Betula nigra 'Little King'

Bedner's Greenhouse

16339

Fox Valley River Birch

Height: 10 feet

Spread: 12 feet

Sunlight: full sun partial shade

Hardiness Zone: 4a

Other Names: Red Birch

Description:

A wonderful dense and compact landscape-scale birch, more of an irregularly rounded-spreading large shrub than a tree, with interesting cinnamon colored bark; ideal size for use in a garden setting

Ornamental Features

Fox Valley River Birch features subtle chartreuse catkins in early spring. It has dark green foliage throughout the season. The pointy leaves turn an outstanding yellow in the fall. The fruit is not ornamentally significant. The peeling tan bark is extremely showy and adds significant winter interest.

Landscape Attributes

Fox Valley River Birch is a dense multi-stemmed deciduous shrub with a more or less rounded form. Its relatively fine texture sets it apart from other landscape plants with less refined foliage.

This is a relatively low maintenance shrub, and should only be pruned in summer after the leaves have fully developed, as it may 'bleed' sap if pruned in late winter or early spring. It has no significant negative characteristics.

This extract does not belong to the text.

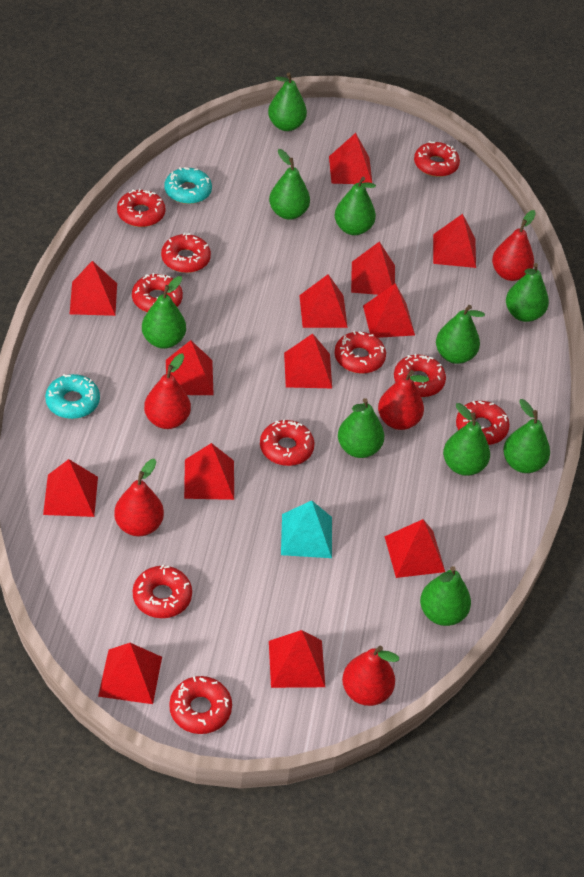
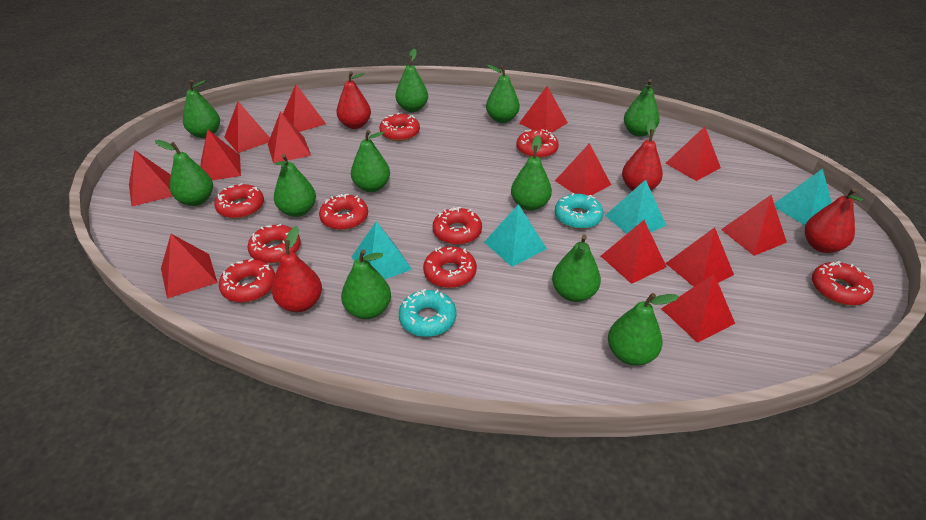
green pear: 10 -> 11
red donut: 10 -> 9
red pear: 5 -> 4
turquoise pyramid: 1 -> 4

Fox Valley River Birch is recommended for the following landscape applications;

Accent
Mass Planting
Hedges/Screening
General Garden Use
Planting & Growing

Fox Valley River Birch will grow to be about 10 feet tall at maturity, with a spread of 12 feet. It has a low canopy with a typical clearance of 1 foot from the ground, and is suitable for planting under power lines. It grows at a medium rate, and under ideal conditions can be expected to live for 40 years or more.

This shrub does best in full sun to partial shade. It is quite adaptable, prefering to grow in average to wet conditions, and will even tolerate some standing water. It is not particular as to soil type, but has a definite preference for acidic soils, and is subject to chlorosis (yellowing) of the leaves in alkaline soils. It is highly tolerant of urban pollution and will even thrive in inner city environments. Consider applying a thick mulch around the root zone in winter to protect it in exposed locations or colder microclimates. This is a selection of a native North American species.